Wars have always been accompanied by side-effects which impact even those far away from the conflict – inflation, rifts in supply chains, mass migrations and socio-political movements. As the Russian military has mobilized from border regions and now into the capital of Ukraine having already caused over 100 civilian deaths in only the second day of fighting, we have seen some of the highest gas prices in more than seven years.
Saudi Arabia’s Crown Prince Mohammed bin Salman and Russia’s President Vladimir Putin have been linking arms so tightly for some time now, that it has made it seemingly impossible for The United States to get in between. Meanwhile Saudi Arabia’s recent airstrikes on Yemen have gone largely unnoticed.
A recent plea to Saudi Arabia by Joe Biden to increase oil production and alleviate inflation and gas prices, was also a move to reduce profits for Russia – a major producer of natural gas – as it carries out its invasion into Ukraine. An agreement between Moscow and Riyadh signed in 2016 which gave Russia a foothold in global oil markets, including oil production, meant a spot at the table in the Organization of the Petroleum Exporting Countries (aka OPEC plus, the plus referring to Russia.) So any attempt at convincing Saudi Arabia to produce more oil, bringing down prices, would conflict with its 2016 agreement with Russia and risk the friendship between Putin and bin Salman. Biden, who recently refused to meet with the Crown Prince for his alleged involvement in the killing of journalist Jamal Khashoggi, effectively tightens Russia’s bond to Saudi Arabia even more.
The U.S. President has not enjoyed the same buddy-buddy relationship to the controversial Saudi politics as Trump did while in office. Trump, who also spoke well of Putin, authorized the largest arms sale to Saudi Arabia in U.S. history and had a defensive stance on the Crown Prince’s involvement in Khashoggi’s murder. Bin Salman complied with Trump’s requests to increase or decrease oil production to moderate prices throughout Trump’s presidency, but has denied those from Biden. Meanwhile with Russia being a key gas supplier, the state-owned giant Gazprom is profiting immensely from the record-high prices which have increased because of inflation and the pandemic, but recently hit a new record.
Another layer to the cake is of course Nord Stream 2. The $11 billion gas pipeline, owned by Gazprom, linking Russia to Germany through the Baltic Sea was just halted by Germany’s Chancellor Olaf Scholz. Nord Stream 2 was essentially completed in September but was pending certification by Germany and the European Union. The pipeline came under fire for environmental reasons but also because of the increased reliance on Russia it would put Europe under, and because of the increased vulnerability to Russian invasion for Ukraine (the pipeline would deny transit fees to Ukraine who hosts a Russian gas pipeline.) While gas prices surge and the Nord Stream 2 would help alleviate these high costs, halting the certification was a way to put pressure on Russia to stop its encroachment into Ukraine.

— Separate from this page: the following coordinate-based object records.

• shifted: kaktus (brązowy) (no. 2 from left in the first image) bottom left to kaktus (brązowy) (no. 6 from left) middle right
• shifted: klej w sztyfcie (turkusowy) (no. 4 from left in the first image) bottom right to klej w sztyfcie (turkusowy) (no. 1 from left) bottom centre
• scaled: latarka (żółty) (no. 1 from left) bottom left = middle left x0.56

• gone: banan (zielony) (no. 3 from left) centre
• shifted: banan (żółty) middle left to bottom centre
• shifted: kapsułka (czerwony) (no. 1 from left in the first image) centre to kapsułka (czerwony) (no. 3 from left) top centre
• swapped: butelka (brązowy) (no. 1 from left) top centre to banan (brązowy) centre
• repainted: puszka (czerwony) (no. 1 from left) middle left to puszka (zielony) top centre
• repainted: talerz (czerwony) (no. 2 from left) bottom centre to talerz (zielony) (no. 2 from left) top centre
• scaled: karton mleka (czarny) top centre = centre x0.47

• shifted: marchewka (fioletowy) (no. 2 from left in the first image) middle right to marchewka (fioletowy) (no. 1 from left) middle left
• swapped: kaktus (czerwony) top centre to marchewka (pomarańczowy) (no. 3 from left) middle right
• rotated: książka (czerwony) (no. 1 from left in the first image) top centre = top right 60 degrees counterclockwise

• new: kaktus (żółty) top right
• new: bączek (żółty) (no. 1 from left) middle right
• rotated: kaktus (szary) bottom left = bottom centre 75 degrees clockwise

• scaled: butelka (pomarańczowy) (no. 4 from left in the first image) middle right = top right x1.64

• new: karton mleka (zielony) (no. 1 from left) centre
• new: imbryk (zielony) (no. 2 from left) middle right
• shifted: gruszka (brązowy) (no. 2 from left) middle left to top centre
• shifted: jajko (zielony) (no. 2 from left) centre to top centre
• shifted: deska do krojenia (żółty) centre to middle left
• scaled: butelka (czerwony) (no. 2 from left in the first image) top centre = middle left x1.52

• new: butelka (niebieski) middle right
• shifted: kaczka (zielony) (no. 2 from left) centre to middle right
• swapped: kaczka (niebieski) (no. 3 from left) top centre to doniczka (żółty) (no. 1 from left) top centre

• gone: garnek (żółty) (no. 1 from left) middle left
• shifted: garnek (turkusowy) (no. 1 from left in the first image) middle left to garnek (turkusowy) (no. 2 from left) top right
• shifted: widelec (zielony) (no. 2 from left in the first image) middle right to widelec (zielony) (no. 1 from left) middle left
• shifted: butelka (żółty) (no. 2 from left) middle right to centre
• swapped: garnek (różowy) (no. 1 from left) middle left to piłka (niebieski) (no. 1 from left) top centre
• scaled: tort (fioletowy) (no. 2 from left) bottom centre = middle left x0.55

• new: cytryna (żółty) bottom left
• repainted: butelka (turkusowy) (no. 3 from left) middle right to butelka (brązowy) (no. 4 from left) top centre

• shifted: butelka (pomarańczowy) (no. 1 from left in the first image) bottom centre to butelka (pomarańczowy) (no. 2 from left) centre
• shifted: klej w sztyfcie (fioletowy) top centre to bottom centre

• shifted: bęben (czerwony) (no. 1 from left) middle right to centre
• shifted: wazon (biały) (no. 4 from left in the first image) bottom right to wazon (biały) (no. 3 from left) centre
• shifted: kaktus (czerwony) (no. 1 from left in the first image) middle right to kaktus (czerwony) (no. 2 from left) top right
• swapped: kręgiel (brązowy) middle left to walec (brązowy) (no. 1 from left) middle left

For Germany to move a piece in the chess game of warfare is huge, as its history and relationship with Russia throughout World War II and the Cold War has been brittle, to say the least. Germany’s stance in similarly historically-charged conflicts like Israel-Palestine, has proven to be extremely cautious in an attempt to put its demons of the past to rest. Not long ago, it was German tanks entering Russia, and even more recently Russian tanks that were in Berlin guarding the wall. The Iron Curtain may be gone now, but its effects on German-Russian relations has made Germany’s position towards Russia to be what some have called too lax. Now this stance has shifted with the halting of Nord Stream 2, which received praise from Biden himself. This means that we might see a new and more harsh face to German geopolitics with the brutal realities threatening Ukraine today.
A gridlock indeed, it is not clear how we will emerge from this crisis and all of its side-effects. With a population at risk, civilian deaths, refugees and human rights violations, increased gas prices seem like a pitifully minor inconvenience. As Europe faces some of its darkest hours since World War II and more bloodshed looms, the U.S. and Germany’s options for reacting are starting to run out.